No player ever likes to feel cheated

and you will therefore lose your campaign. In other words, what little in-game assistance Lethis does offer is lies. All of it, lies.

It would be one thing if these pop-up nags were actually helpful or useful. In fact, if I kept following these instructions, I quickly lost.

Pro-tip from a Lethis survivor: You rarely need to POE currency trade  build more houses. On the contrary, you need more people to move into existing ones; building additional housing will destroy any possibility of your tent city ever developing into an urban center, and you will therefore lose your campaign. In other words, what little in-game assistance Lethis does offer is lies. All of it, lies.

No player ever likes to feel cheated out of a hard-earned victory, and I am no different. Once I understood that Lethis's constant, unsolicited advice is untrustworthy, all my goodwill for the game went right out the window.

To my credit, I did eventually learn how to 'play' Lethis. By the time I'd 'solved' the game, though, I realized that Lethis is both deceptively simple and deliberately obtuse. At its worst, Lethis is willfully inscrutable: It withholds crucial information from the player, on purpose, presumably to conceal the game's mechanical shallowness. It manufactures mystique where there is none.
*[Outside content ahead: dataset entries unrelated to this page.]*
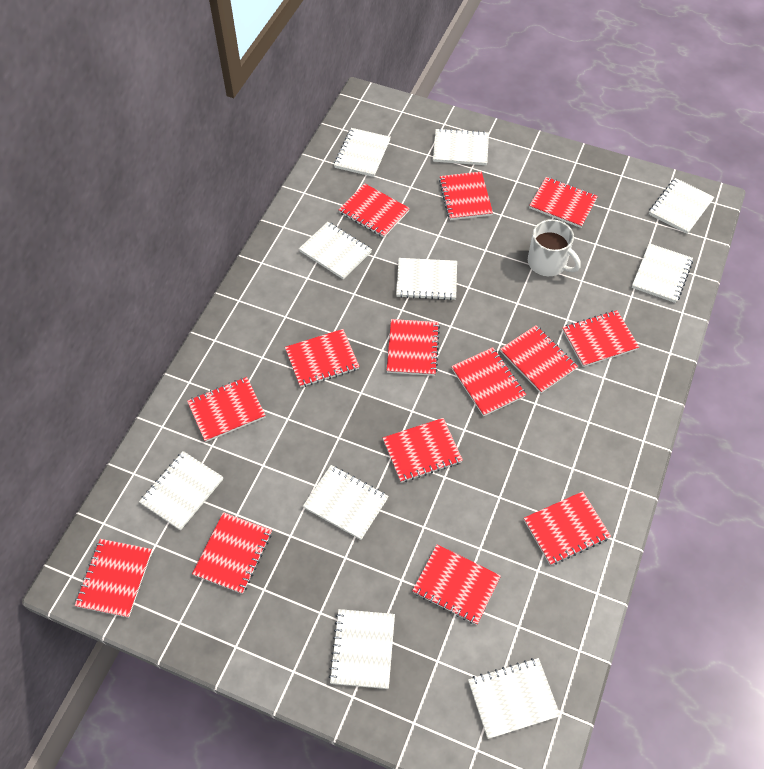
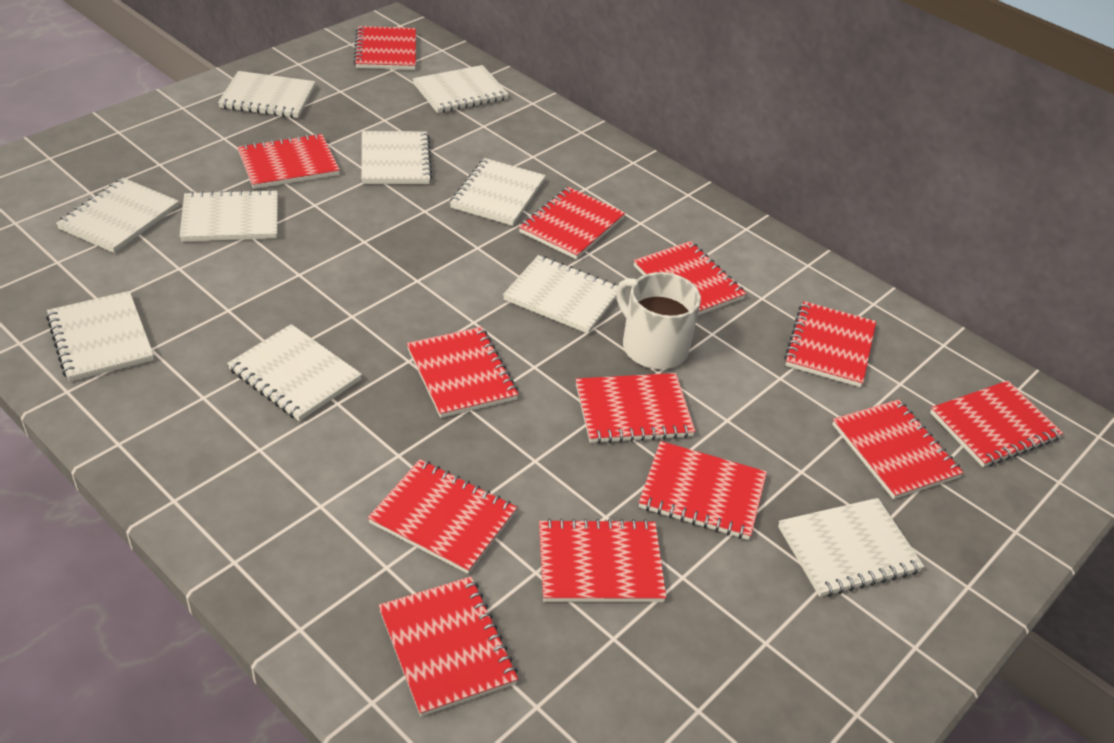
red notebook: 14 -> 13

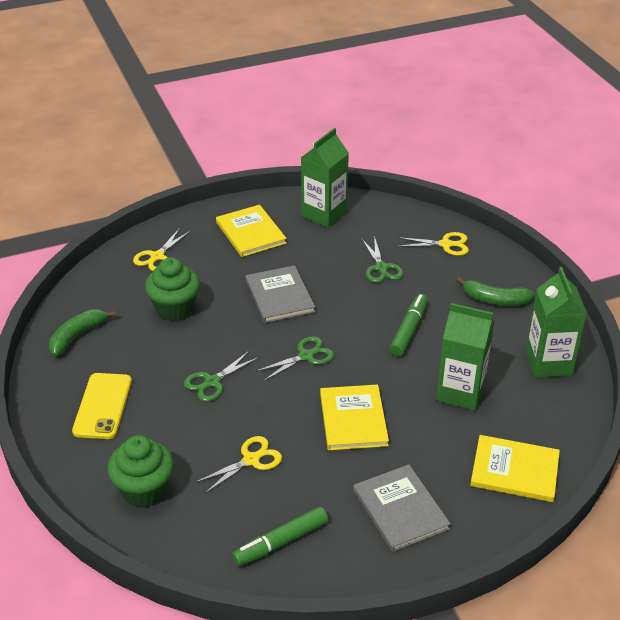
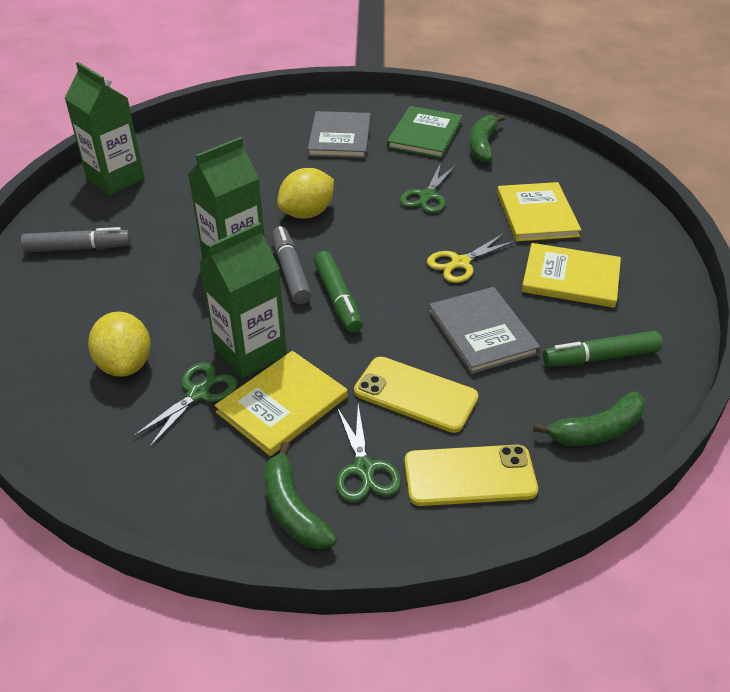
green banana: 2 -> 3
green book: 0 -> 1
green cupcake: 2 -> 0
grey marker: 0 -> 2
yellow lemon: 0 -> 2
yellow phone: 1 -> 2
yellow scissors: 3 -> 1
At the game's best—once the player stumbles onto enlightenment, finally penetrates these systems and rulesets—the game becomes an interminable grind. Lethis doesn't expect its player to strategize, only to learn the rules. The game loses its magic just as soon as it becomes playable.

The big secret Lethis tries to keep is, it's boring.


No ghost in the machine
I often found myself clicking, in panicked desperation, on every single individual building and structure, trying to understand where my perfect Jurassic Park had broken down. The culprit usually turns out to be something piddling—a small storefront isn't stocking fish, for whatever reason, or steam isn't making it all the way to POE currency  a mine across the map, or the jeweler isn't receiving his shipments of gold, or, or, or...! (These problems always have the same single economic solution: Overproduce. Overproduce everything.)